Peter nodded. “All right, but let’s get our feet firmly back on the ground. You firstly have to find a way of speaking to Jamie about the visit to the cinema. You can’t let it fester in your mind. If he is having an affair, which I think unlikely, you and Jamie need to discuss what it says about Jamie’s feelings for you, and what Jamie is going to do about it.”
She started to speak, but he continued. “Then, if you establish that it is the misunderstanding I suspect it is, you really are going to have to try to be more at ease with the relationship which you have with Jamie. How often have we talked about this?”
He answered his own question. “You’ve constantly spoken and agonised about the age gap, haven’t you? A
nd what has everybody said to you—us included? Don’t make such a big thing of it. Relax and enjoy your good fortune.”
He glanced at Susie for confirmation, and she nodded. “But it’s continued to eat away at you. And you’ll remember that on many occasions I’ve told you to loosen up, and to stop thinking about it so much. But you’ve gone on seeing yourself as a foolish older woman who has taken up with a toy boy. You’re going to have to come to terms with fact that it’s an unusual relationship, but one which seems to work.”

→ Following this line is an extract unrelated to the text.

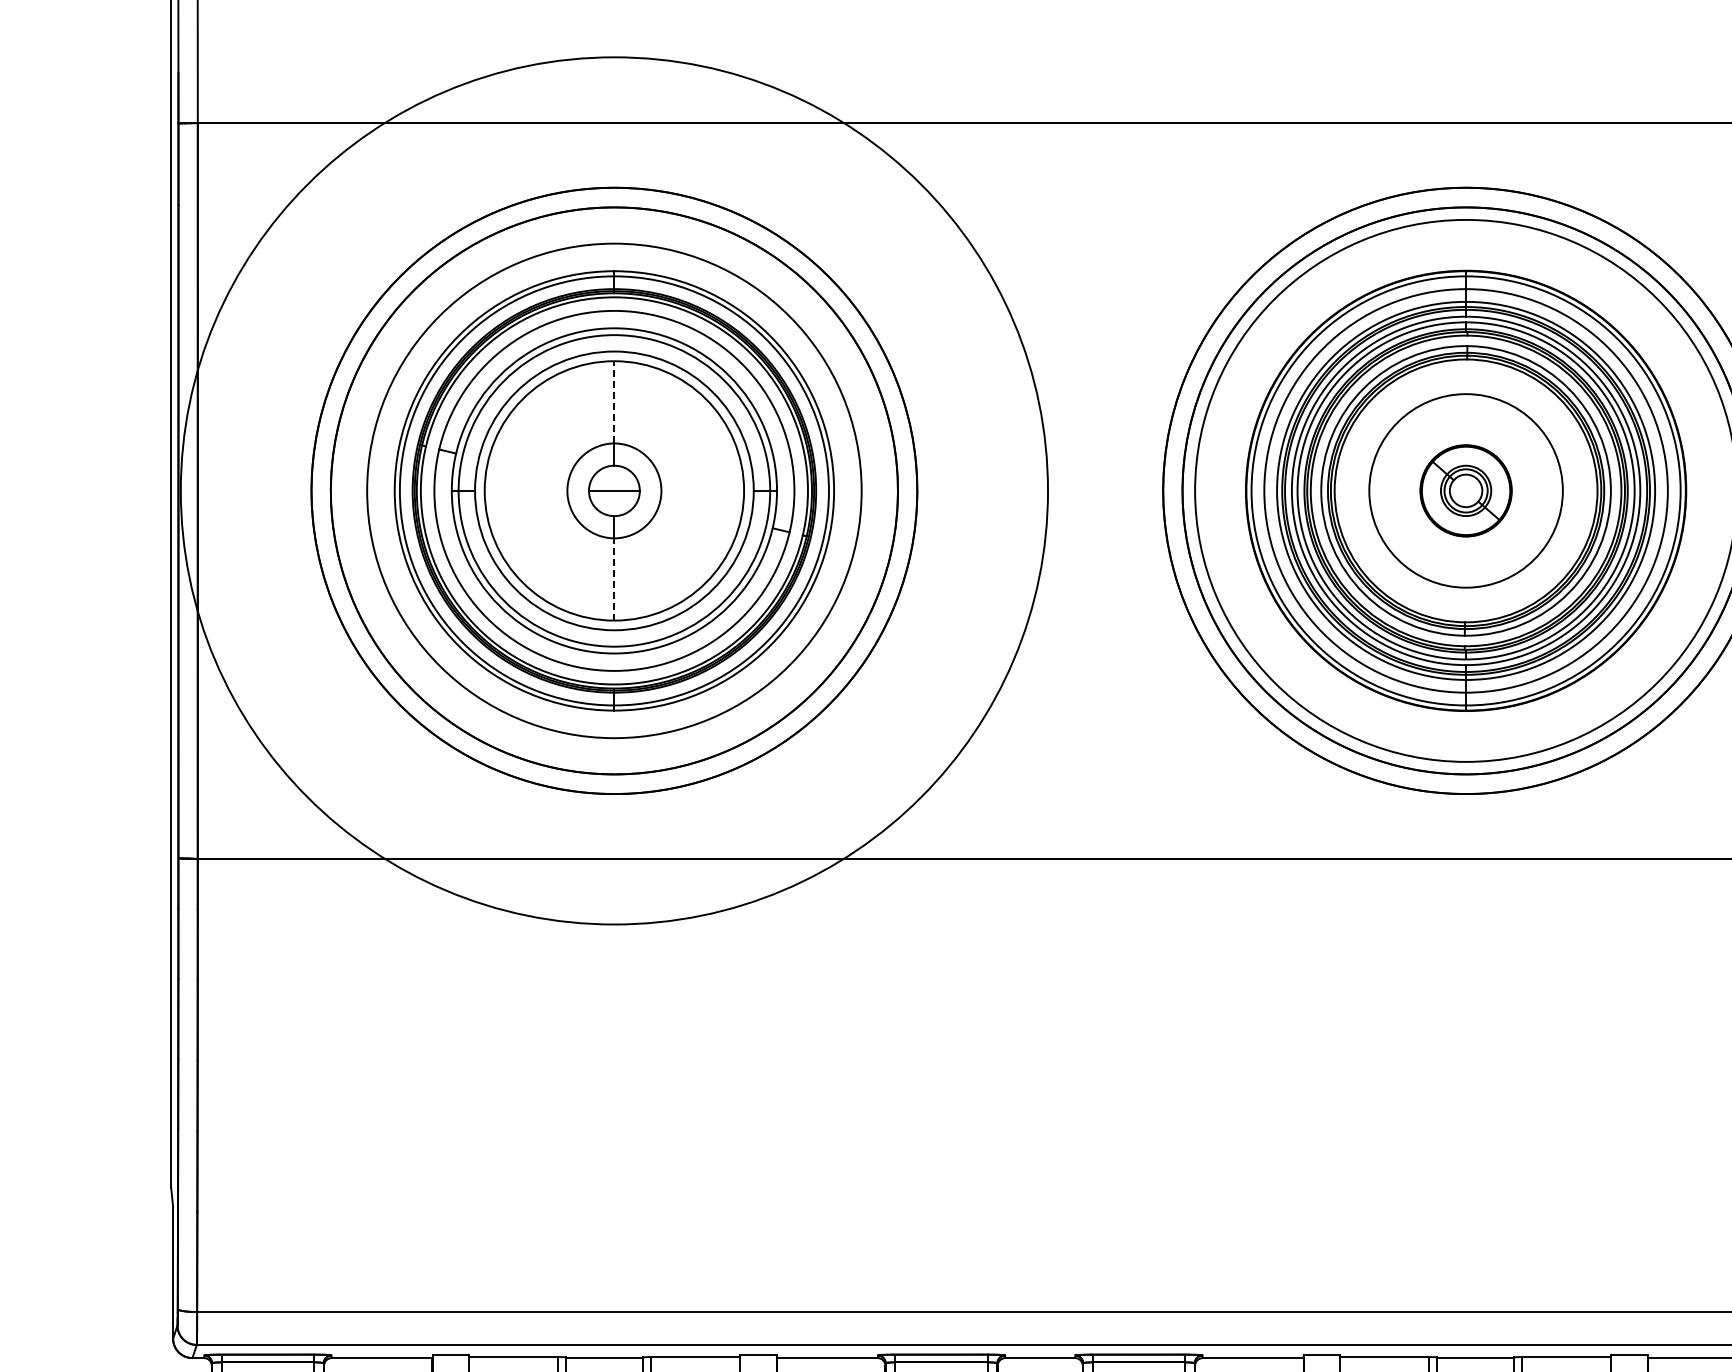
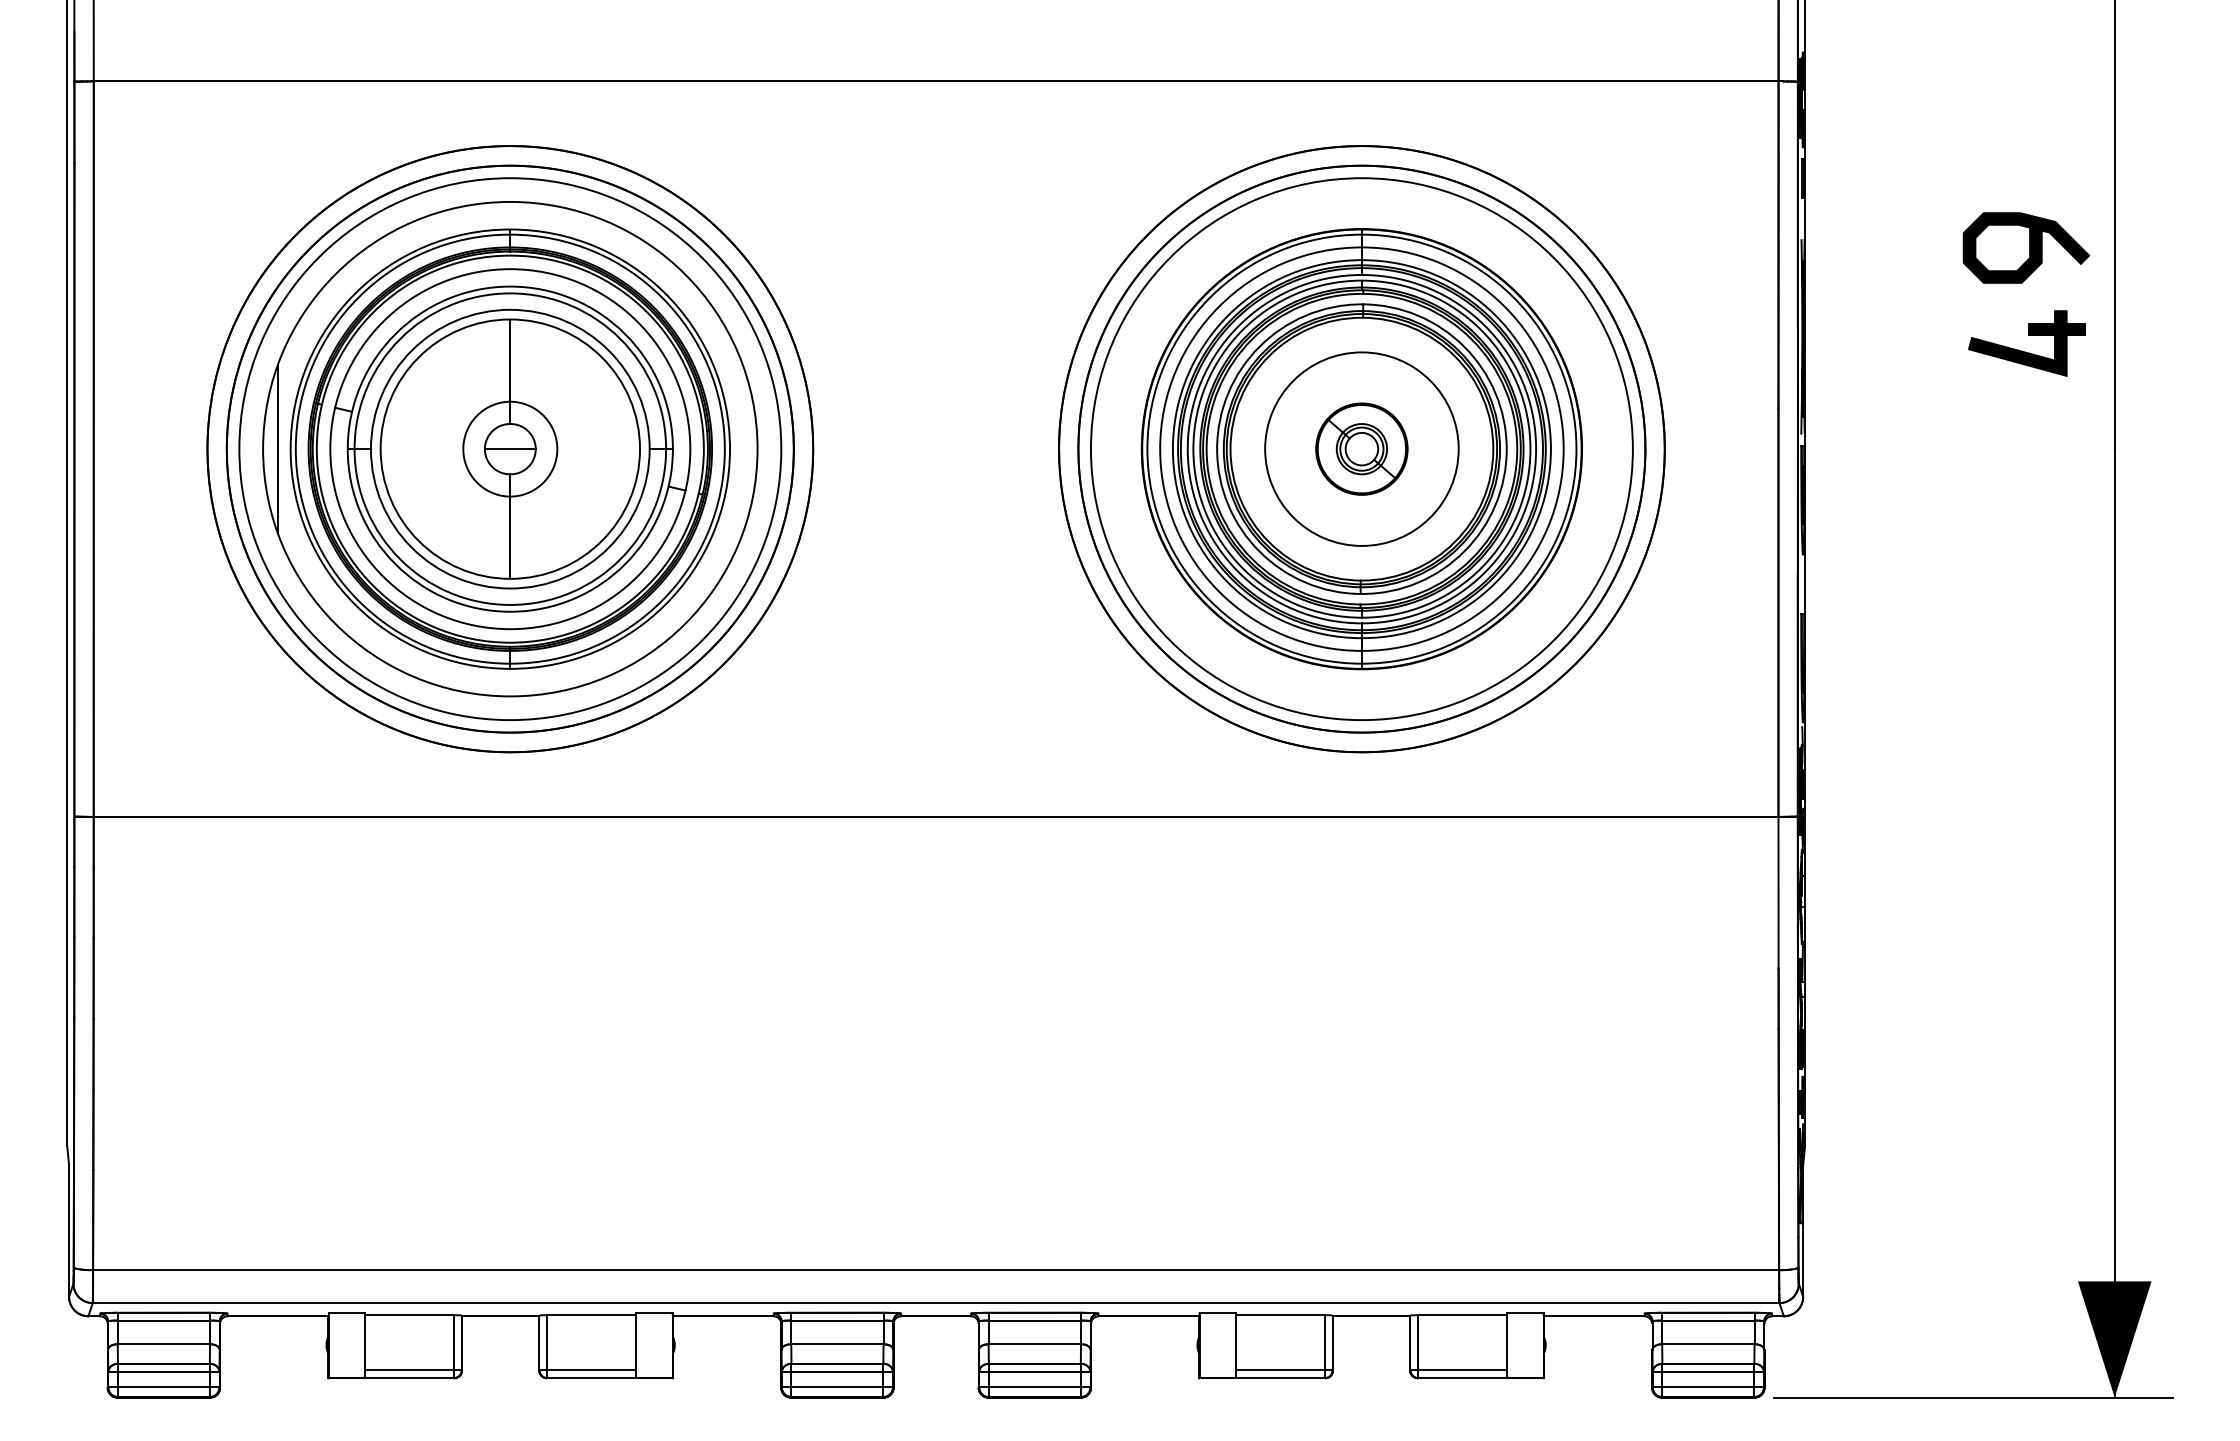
line: (614, 402) -> (510, 360), dashed -> solid
line: (382, 490) -> (278, 448), added
circle: (614, 491) -> (510, 449), size x0.62
line: (614, 579) -> (510, 537), dashed -> solid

He stopped and looked at her, as if assessing whether she could take any more. He decided she could. “I’m sure there’ll be stresses and strains as you both get older. It could be that his youthfulness will become an issue—I don’t know. It might not. But you’ll manage, I think.”
Susie pointed to Isabel’s cup. “More?”
Isabel shook her head. She looked out of the window. Halfway across the lawn a large cedar tree bore its spreading branches with dignity. The morning light on the foliage revealed green beyond green. She had heard from her friends exactly what she imagined she would hear, and what they said was, of course, completely right. We need others to say what we really think. We need them to do that, she thought, because we often cannot utter the words that in their blindingly obvious nature do just that: blind us.
PETER OFFERED TO DRIVE HER back to the house, but she said no, she wanted to walk. She chose her route back along Church Hill, past the furniture shop and the shop where the photographer used to have his premises. J. Wilson Groat, the business used to be called; and she remembered having her first passport photograph taken there, by Mr. J. Wilson Groat himself, who had peered from behind a cumbersome-looking camera and enquired after the teachers at her school, whom he had photographed, he explained, over the years, going back … oh, a long time, of course, when Edinburgh had so many photographers to make a record of the life of the city. J. Wilson Groat was such a marvellous name, Isabel thought, not unlike the name of the fish merchant who used to call at her parents’ house in his van with a picture of fish on the side and his name in large letters: J. Croan Bee. The slogan beneath the name had been simple and memorable: From the sea to your tea, with J. Croan Bee.